2.Objective Function: You want to minimize the total cost that is $$z=\min_{x_L,x_W}CL\cdot x_L + CW \cdot x_W$$

3.Restrictions $$L^2+W^2=x_{L}^2+x_{W}^2-2x_Lx_w\cos(\gamma)$$ where $\gamma$ is the angle between the sides $x_L$ and $x_W$. The explanation of this condition is the following. You have a triangle with edges $P$, $F$ and another edge, say $D$ at the point where your cable meets the coast where $F$ is. Now, consider the right angle triangle with sides $W$, $L$ and $\sqrt{L^2+W^2}$. (Do you see it?).

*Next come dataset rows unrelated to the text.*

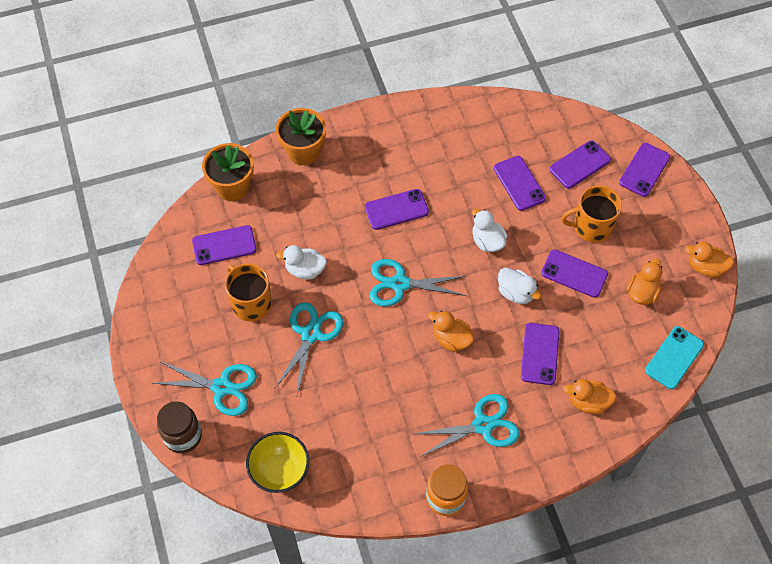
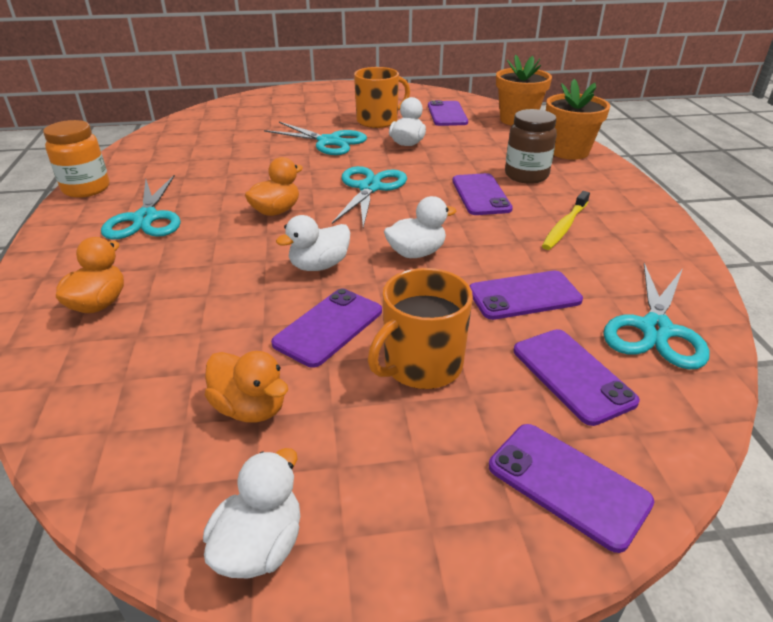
camera: 100 degrees right, 25 degrees down
(183, 436) = (262, 95): brown jar -> brown jar (526, 175)
(222, 387) = (297, 108): turquoise scissors -> turquoise scissors (655, 329)
(280, 471) = (197, 123): yellow bowl -> none
(432, 160) = (565, 226): none -> yellow toothbrush
(540, 354) = (209, 272): purple phone -> none
(591, 226) = (421, 365): orange mug -> orange mug turned 135 degrees counterclockwise
(674, 357) = (86, 425): turquoise phone -> none
(705, 267) = (260, 546): orange duck -> white duck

Begin to move edge $D$ towards $F$. The new triangle(s) has(ve) not sides $W$, $L$ and $\sqrt{L^2+W^2}$ anymore, but $x_W$, $x_L$ and $\sqrt{L^2+W^2}$ instead. The side that remains unaffected is the straight line between $P$ and $F$.

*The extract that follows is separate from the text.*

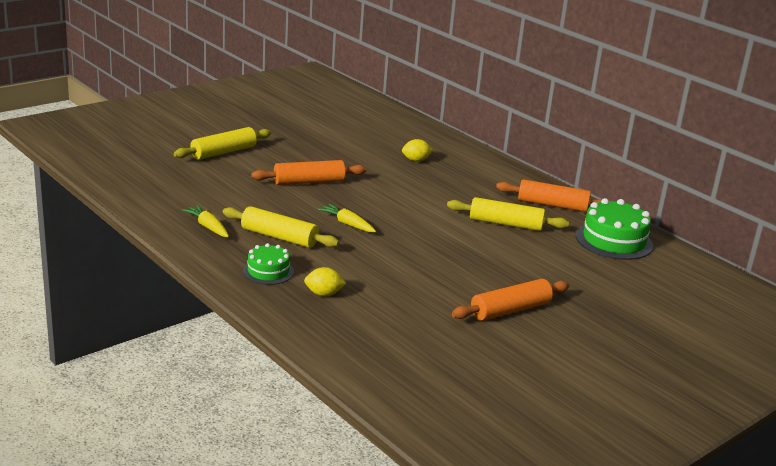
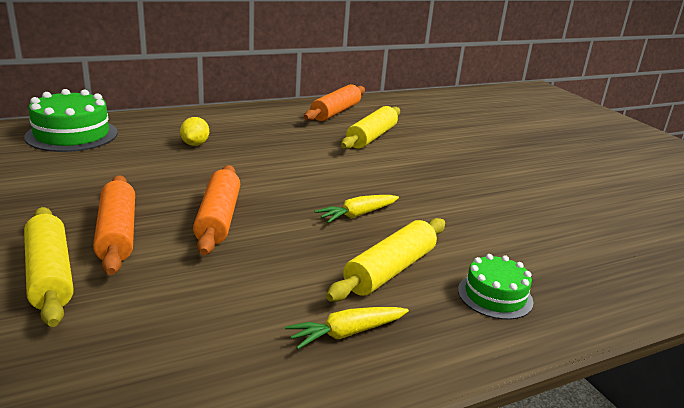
camera: 75 degrees left, 0 degrees up
(323, 294) = (546, 263): yellow lemon -> none
(510, 310) = (547, 171): orange rolling pin -> orange rolling pin (117, 233)
(614, 240) = (410, 108): green cake -> green cake (72, 135)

Note now that you have also an angle that is constant and can be determined. Consider the following description. As already mentioned, you have a staight line (the hypotenuse) from P to F. The length of this diagonal is equal to $L^2+W^2$ due to Pythagoras law (draw a shape). Then you can move along the coast and reduce $x_L$ but increase $x_W$. Note though, that the angle between the coast line (where F is) and the diagonal remains unaffected. Call this angle $\alpha$. In the right angle triangle with sides $W$, $L$ and $\sqrt{L^2+W^2}$ we can easily calculate $\alpha$, since $\sin(\alpha)=\frac{W}{\sqrt{L^2+W^2}}$. Then the law of sines implies that $$\frac{\sqrt{L^2+W^2}}{\sin(\gamma)}=\frac{x_W}{\sin(\alpha)}$$ Solving for $\sin(\gamma)$ and by substituting we find that $$\sin(\gamma)=\frac{W}{x_W}.$$ Therefore $$\cos(\gamma)=\sqrt{1-\sin^2(\gamma)}=\sqrt{1-\frac{W^2}{x_W^2}}.$$ So you have the nonlinear restriction

(1) $L^2+W^2=x_{L}^2+x_{W}^2-2x_Lx_w\sqrt{1-\frac{W^2}{x_W^2}}$

and the restrictions:

(2) $x_L \ge 0$ (nonnegativity condition)

(3) $x_W \ge W$ (you have to cross the river)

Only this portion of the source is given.